La reforma busca reducir costos judiciales y simplificar procedimientos, reabriendo el debate sobre acceso a la justicia familiar.
La Cámara de Senadores analiza una modificación al artículo 5 de la Ley N.º 45/91 de Divorcio Vincular, una iniciativa impulsada por la senadora Lilian Samaniego que pretende agilizar los procesos de separación por mutuo consentimiento. La propuesta permitiría, bajo determinadas condiciones, reducir costos y trámites judiciales, generando un debate sobre acceso a la justicia, seguridad jurídica y modernización de los procedimientos familiares.
¿Qué cambios plantea el proyecto que estudia el Senado?
La iniciativa modifica el artículo 5 de la legislación vigente para establecer un procedimiento más simplificado en los casos donde exista acuerdo pleno entre ambas partes. Según la exposición realizada ante el Senado, el objetivo es facilitar la disolución del vínculo matrimonial cuando no existan controversias patrimoniales ni conflictos relacionados con hijos menores.
El proyecto mantiene la intervención judicial, pero introduce mecanismos destinados a reducir tiempos procesales y costos asociados al trámite. Entre los cambios estudiados figura la posibilidad de que los cónyuges soliciten conjuntamente el divorcio sin patrocinio de abogado en los casos de mutuo consentimiento.
Desde las comisiones asesoras se recomendó aprobar la propuesta con modificaciones, incluyendo ajustes vinculados a las audiencias que deben realizarse durante el procedimiento.
¿Cómo funcionaría el procedimiento de divorcio simplificado?
El dictamen elaborado por las comisiones de Legislación, Codificación, Justicia y Trabajo, así como de Equidad y Género y de Familia, Niñez, Adolescencia y Juventud, propone que las audiencias requeridas se desarrollen en una misma jornada.
La primera audiencia tendría como finalidad procurar la reconciliación de los cónyuges. Si no existiera posibilidad de recomponer la relación, se celebraría inmediatamente una segunda audiencia para que ambas partes ratifiquen su decisión de divorciarse.
Los promotores sostienen que este esquema permitiría reducir cargas administrativas y agilizar procesos que actualmente pueden extenderse durante meses, especialmente cuando no existen disputas entre las partes.
¿Quiénes podrían acceder al nuevo mecanismo?
La propuesta está orientada exclusivamente a casos de divorcio por mutuo consentimiento. Según las explicaciones brindadas por la proyectista y por integrantes de las comisiones, los procesos que involucren bienes gananciales, hijos menores o controversias jurídicas continuarían requiriendo intervención profesional y procedimientos judiciales ordinarios.
Los impulsores argumentan que el cambio beneficiaría especialmente a sectores con menores recursos económicos, que muchas veces encuentran barreras financieras para formalizar una separación ya consolidada en los hechos.
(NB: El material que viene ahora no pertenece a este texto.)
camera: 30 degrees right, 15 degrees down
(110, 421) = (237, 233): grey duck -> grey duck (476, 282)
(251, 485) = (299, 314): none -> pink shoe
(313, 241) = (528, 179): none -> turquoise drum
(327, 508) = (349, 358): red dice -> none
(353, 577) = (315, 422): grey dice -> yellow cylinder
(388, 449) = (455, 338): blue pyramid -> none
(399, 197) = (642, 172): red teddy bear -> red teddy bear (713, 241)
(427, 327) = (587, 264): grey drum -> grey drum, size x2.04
Entre los puntos destacados también figura la intención de eliminar determinadas tasas y aranceles judiciales para los casos comprendidos dentro del nuevo régimen.
¿Qué impacto institucional tendría la reforma?
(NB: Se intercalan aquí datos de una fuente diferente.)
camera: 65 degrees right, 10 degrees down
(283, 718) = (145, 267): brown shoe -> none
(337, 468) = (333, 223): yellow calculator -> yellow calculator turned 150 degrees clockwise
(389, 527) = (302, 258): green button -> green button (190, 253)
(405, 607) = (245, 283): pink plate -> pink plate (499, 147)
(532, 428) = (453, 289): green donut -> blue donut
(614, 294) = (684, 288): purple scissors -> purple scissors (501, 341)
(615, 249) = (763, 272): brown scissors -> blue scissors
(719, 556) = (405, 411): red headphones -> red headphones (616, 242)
Más allá del ámbito familiar, la discusión se inserta en un debate más amplio sobre el acceso a la justicia y la modernización de procedimientos estatales. Diversos sectores sostienen que la simplificación de trámites puede contribuir a descongestionar el sistema judicial y reducir costos operativos para el Estado.
Desde la perspectiva institucional, el proyecto también pone sobre la mesa la necesidad de adecuar otras normativas relacionadas con la organización judicial para garantizar coherencia legal en caso de aprobarse la reforma. El senador Derlis Maidana, presidente de la Comisión de Legislación, señaló que sería necesaria una modificación complementaria al Código de Organización Judicial.
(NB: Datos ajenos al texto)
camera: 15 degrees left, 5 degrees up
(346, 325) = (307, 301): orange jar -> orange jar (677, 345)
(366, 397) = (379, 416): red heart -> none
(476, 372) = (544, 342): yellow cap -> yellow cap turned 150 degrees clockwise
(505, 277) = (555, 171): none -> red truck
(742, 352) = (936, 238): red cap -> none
El tratamiento legislativo ocurre además en un contexto donde distintos organismos públicos buscan avanzar en procesos de digitalización y simplificación administrativa, considerados factores relevantes para mejorar la percepción de eficiencia institucional y fortalecer la seguridad jurídica.
¿Qué definirá ahora la Cámara de Senadores?
El proyecto figura entre los temas prioritarios del orden del día y deberá ser sometido a votación en el pleno de la Cámara Alta. Las modificaciones introducidas por las comisiones servirán como base para el debate parlamentario.
La decisión del Senado determinará si Paraguay avanza hacia un esquema más simplificado para los divorcios consensuados o mantiene el modelo procesal vigente. Más allá de su alcance específico, el resultado será observado como un indicador de la capacidad del sistema político para introducir reformas orientadas a reducir burocracia, ampliar el acceso a la justicia y modernizar procedimientos que impactan directamente en la vida de miles de ciudadanos.